Tuesday, November 16, 2010

Rethinking Short-term Missions

I read this post yesterday and was very challenged which has brought me to alot of thought.

I remember flying home from Guatemala this past summer with my dad just trying to debrief everything that God had shown me. Alot of my visions for the future and opinions i'd once supported strongly were being swayed and it was alot to take in. We were talking about the kids at Eagle's Nest, and how while we were there, 5 different missions groups came in. 5. In one week. That was like 100 different people coming into these kids lives. And 100 people leaving these kids lives on the same day. They all came in, hugged them, kissed them, told them how much they were loved. But then they left.

I watched Claudia attach to different people everyday. I wasn't her favorite anymore and it broke my heart. This was by far the most painful part of the trip, but it was also the most influential. I realized that while each and every one of those people (including my dad and I) were there out of the desire of our hearts to love the orphans and show Christ's love to the people of Guatemala, damage was being done to the hearts of these precious kids. They were being taught to attach and then pull away everyday, and that's just not healthy. They identify themselves with one "community" and then when they're gone they find another one.

Now- I am NOT saying that short-term mission trips are bad. Not at all. God uses mission trips to grow in our hearts a passion for His people, and Lord-willing this will manifest itself into lifelong service, not just a week. Will I still go on a short-term mission trip? Yes. Even back to Eagle's Nest? Yes. I am not advocating the Church to completely eradicate short-term missions. They're a pivotal part of furthering the Kingdom.

However, I think that this post just reminded me of the need for us to evaluate our mindset in missions. It is WAY more fun to go travel to a country and hold babies. Trust me, my arms ache to go back. BUT, when we think of these kids...would it be better to put the money towards another native nanny that could become a "mommy" to the orphans instead of us Americans coming in for a week and playing that role?

My dad and I were still discussing this on the airplane back home from Guatemala. Finally, I said, "We don't need people on mission trips. We need people to come in and adopt these children and give them forever families!" This would completely take care of the attachment issues with mission trips- there wouldn't be children to go get attached to because they'd be living right in your own town! Granted, there are some countries that don't allow adoption. But if the Church would join together and make it our goal to adopt these children then we wouldn't have orphans to visit after all. We could support eachother in our adoptions and the care of these children.

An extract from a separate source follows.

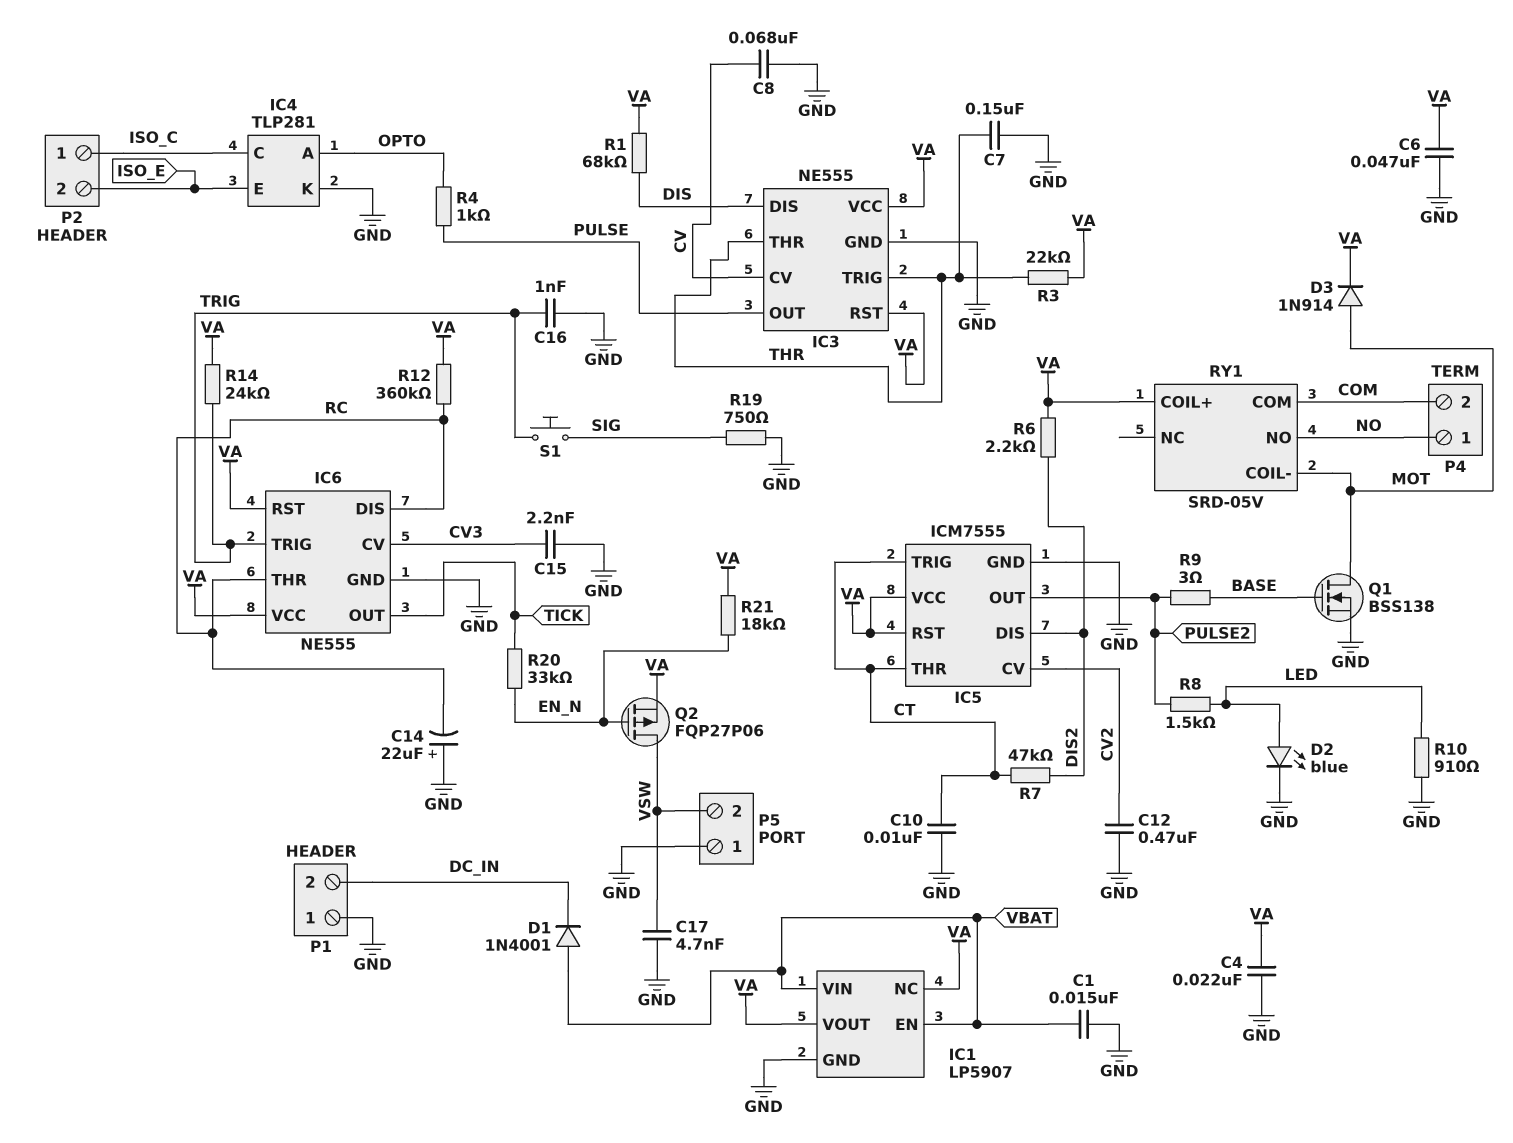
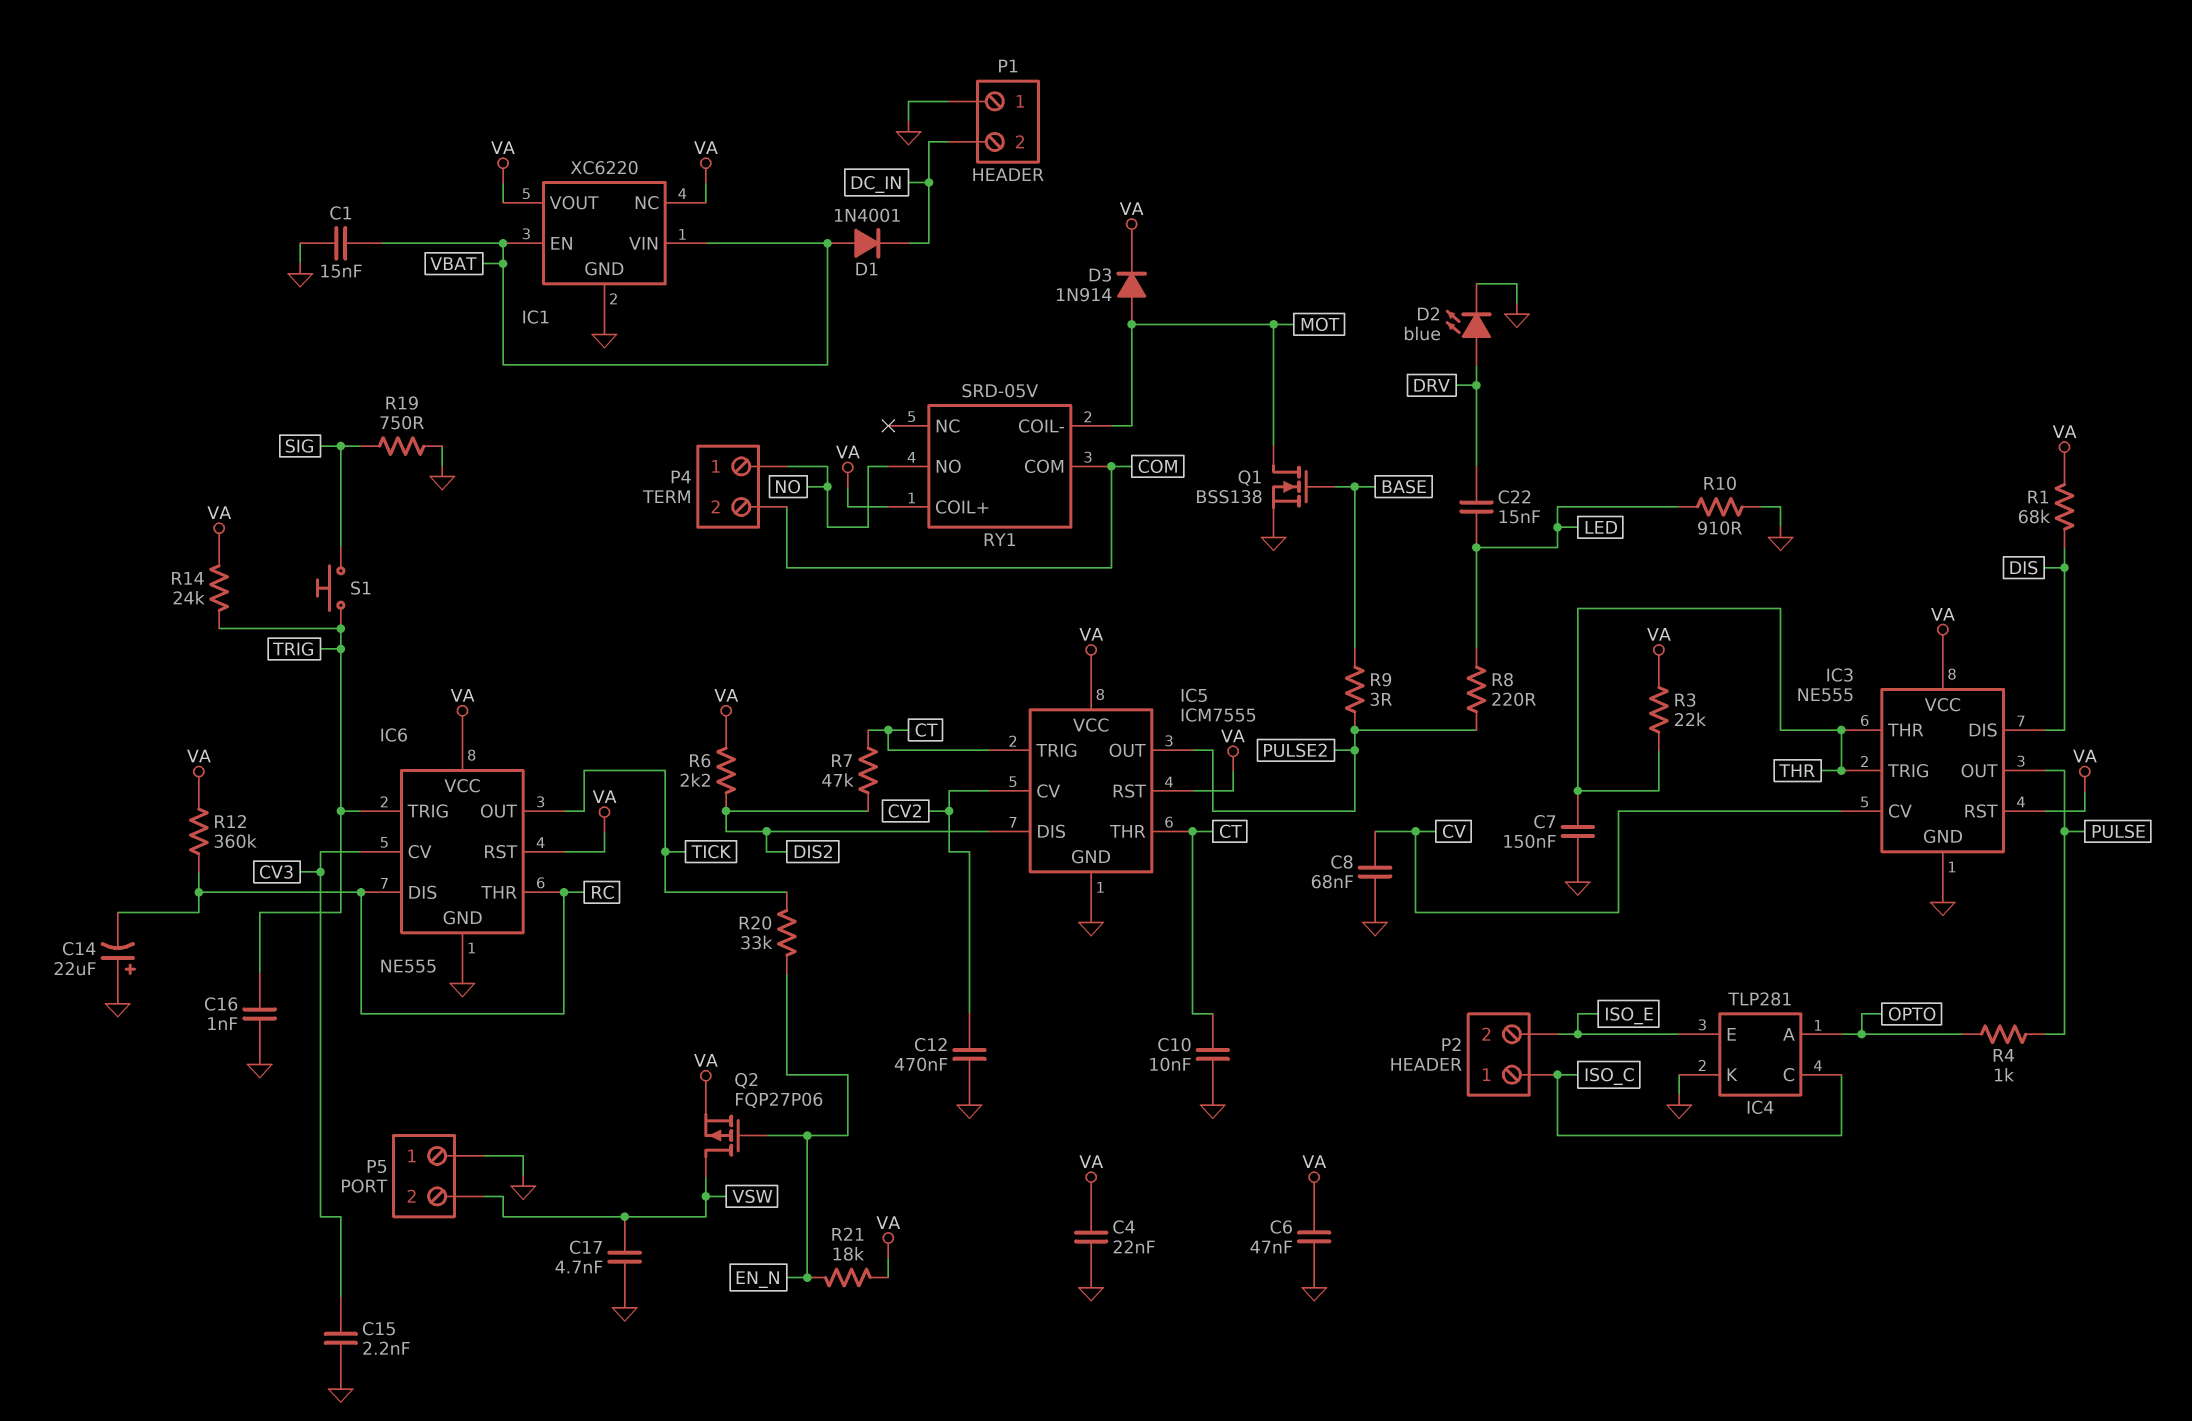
C22: none -> 15nF (DRV, LED)
D2: LED blue (A LED, K GND) -> LED blue (A DRV, K GND)
IC1: LP5907 -> XC6220
R8: 1.5k (LED, PULSE2) -> 220 (LED, PULSE2)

Sighh...i'll get off my soapbox now! Aren't you glad I have Spanish class in 10 minutes?! :) But...this is definitely something to ponder. And I'm excited to read the book mentioned in the post (When Helping Hurts: How to alleviate poverty without hurting the poor and yourself)



David K said...

Wow, Molly. That is a VERY good point and well worthy of our consideration. I've gone back and forth on these kinds of trips for years. In 16 years in the local church, I've led or participated in 10 different short-term trips. The sole reason that I continue to do them is the impact that it has on the "tripper" and the hope (and occasional fruit) of a changed life or a heart that becomes passionate for reaching the lost or loving the broken (and paradoxically, not NEARLY as much on the broken themselves even though we *say* that's why we're doing it). I've even toyed with trying to pull off the "Un-Trip" in which we raise all the money and then just send it all to the local ministry in that community to use it as they sit fit or to support an indigenous missionary and his or her work.

The one thing I NEVER did was consider what this was doing to the hearts of the children that we meet and engage with for a few short days than leave again, as family-less as they were when we came. FYI, I'm mad at your mom right now for inviting me to read this because now I'm highly disturbed! ;)

The Lucht family said...

Molly, thanks for stopping by our blog! I will stop by yours as well now. :) Brad and I have a shared passion with you for adoption. My heart aches for orphans as well and I weep at every single adoption story that I hear. (We just learned about the Swiger's upcoming adoption)

Since you share this passion would you please join us in prayer as we consider God's will for us in adoption and for timing? As you know we have 2 beautiful babies but we are now thinking about when/where/how to adopt.

Great hearing from you, sister!

Audrey said...

I TOTALLY agree! Its so hard because short term mission trips are so fun expecially in the middle and highschool years when we're all itching to do something but can't eactly move there yet. Its such a hard balance.